Building a language model for Moroccan Darija using fastai
This is a small effort to build a darija language model, i use Moroccan Darija Wikipedia to train an AWD_LSTM model using fastai, it is a small dataset which means that this language model won't be perfect for language generation but it might be useful to finetune it on a task like text classification following the ULMFiT approach, where you train a language model on Wikipedia text like we do in this notebook to gain some knowledge about the language of your choice, then finetune it on domain-specific data using the same objective of your pretrained language model, in order to bridge the gap between the language used in wikipedia text and the language used in your dataset (e.g., formal language -> informal language), and finally, finetune the language model on the task of your choice.
This model can be improved by:
- Throwing more data at it of course
- Some text preprocessing
- Tuning the hyperparameters
- I thought also about pretraining on arabic which might be a good idea given the similarities between arabic and darija
Let's start by upgrading fastai and installing SentencePiece to use for subword tokenization:
!pip install fastai -q --upgrade
!pip install -q sentencepiece!=0.1.90,!=0.1.91
import sys
from gensim.corpora import WikiCorpus
from fastai.text.all import *
import torch as torch
import pandas as pd
import numpy as np
from google.colab import drive
drive.mount('/content/drive/')
path = Path('/content/drive/MyDrive/ml/projects/darija/')
dls_path = path/'dls'
model_path = path/'models'
spm_path = model_path/'spm'
dls_path.mkdir(exist_ok=True, parents=True)

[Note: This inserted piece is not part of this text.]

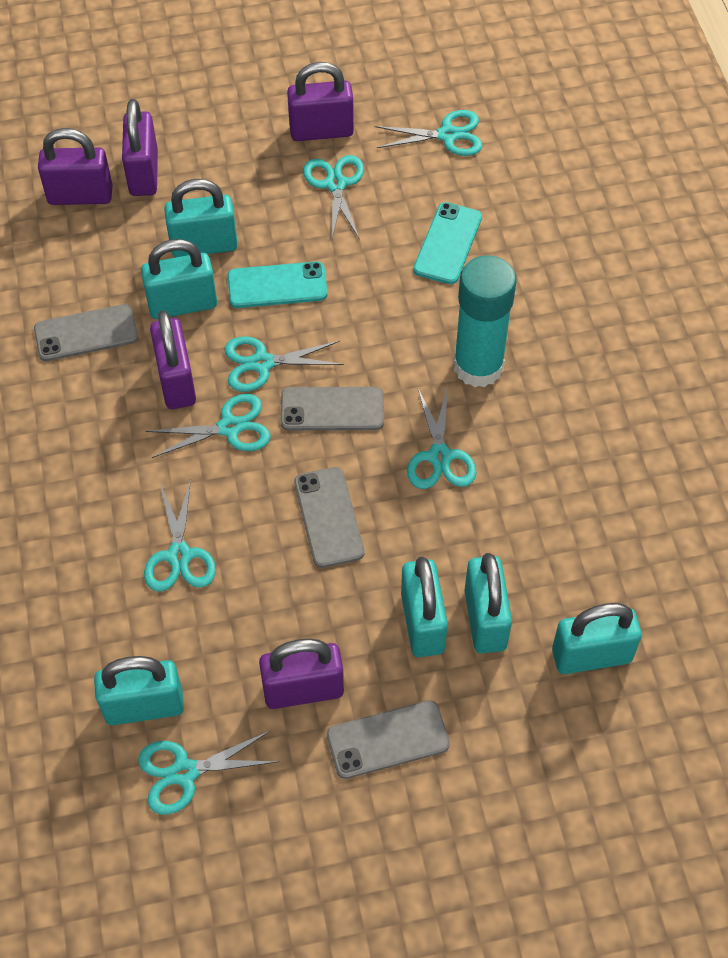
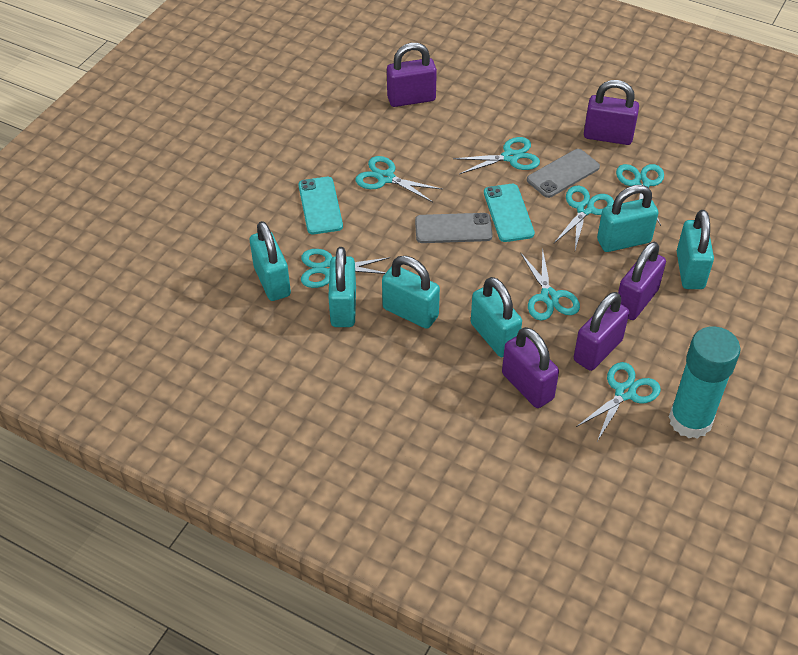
grey phone: 4 -> 2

model_path.mkdir(exist_ok=True, parents=True)
spm_path.mkdir(exist_ok=True, parents=True)
This is how we can download The Moroccan Darija Wikipedia data, it's available in this link.
!wget https://dumps.wikimedia.org/arywiki/latest/arywiki-latest-pages-articles.xml.bz2 -O '/content/drive/MyDrive/ml/projects/darija/arywiki-latest-pages-articles.xml.bz2'
We make use of WikiCorpus from gensim to convert the XML file we downloaded to a text corpus.

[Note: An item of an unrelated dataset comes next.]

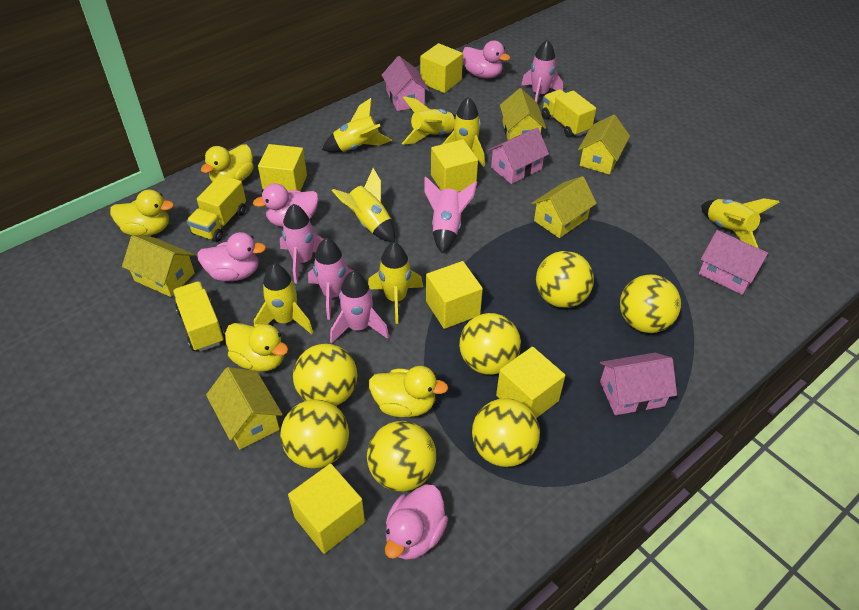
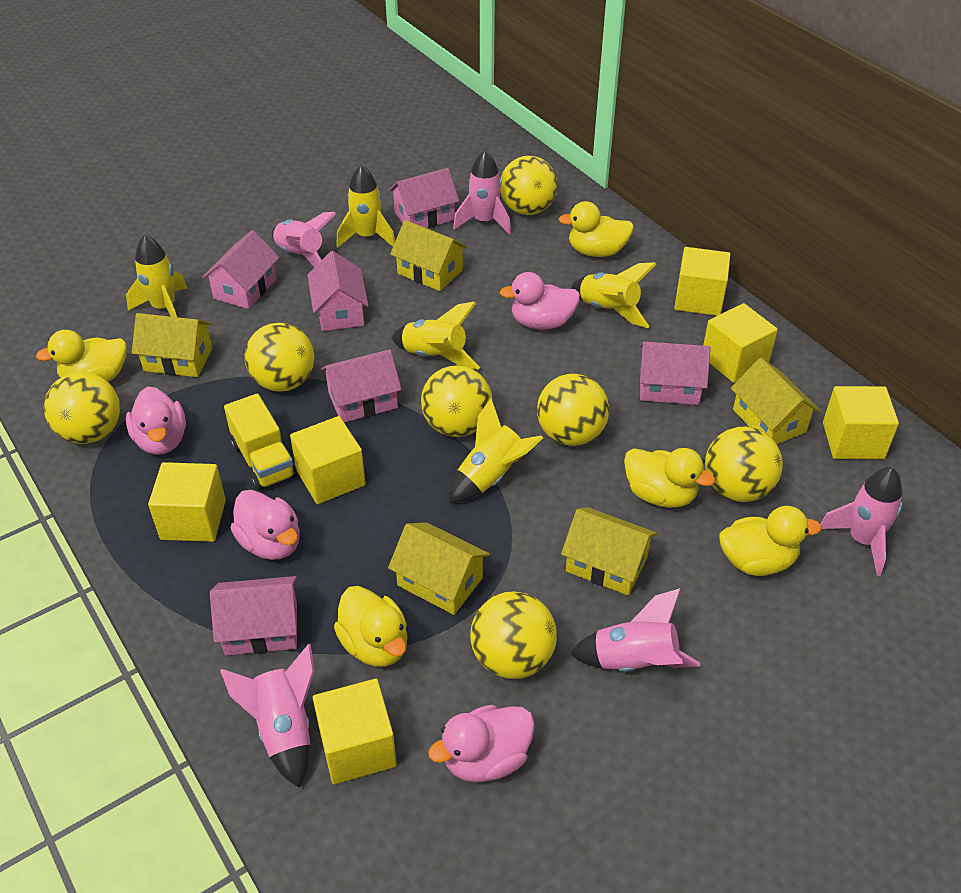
pink house: 4 -> 6
yellow duck: 4 -> 5
yellow rocket: 7 -> 5
yellow truck: 3 -> 1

def make_corpus(in_f, out_f):
"""Convert Wikipedia xml dump file to text corpus"""
output = open(out_f, 'w')
wiki = WikiCorpus(in_f)
for i, text in enumerate(wiki.get_texts()):
output.write(bytes(' '.join(text), 'utf-8').decode('utf-8') + '\n')
if (i % 1000 == 0):
print('Processed ' + str(i) + ' articles')
output.close()
print('Processing complete!')
make_corpus(f'{path}/arywiki-latest-pages-articles.xml.bz2', f'{path}/wiki_darija.txt')
path.ls()
Now we load our text data as a pandas dataframe, and we take a look at it using the most advanced EDA technique 😄, we can see that there are words from other languages that will most likely disappear due to their low frequency, and we can tell fastai the minimum word frequency (by default it’s 3) we can tolerate using fastai DataBlocks that we discuss below.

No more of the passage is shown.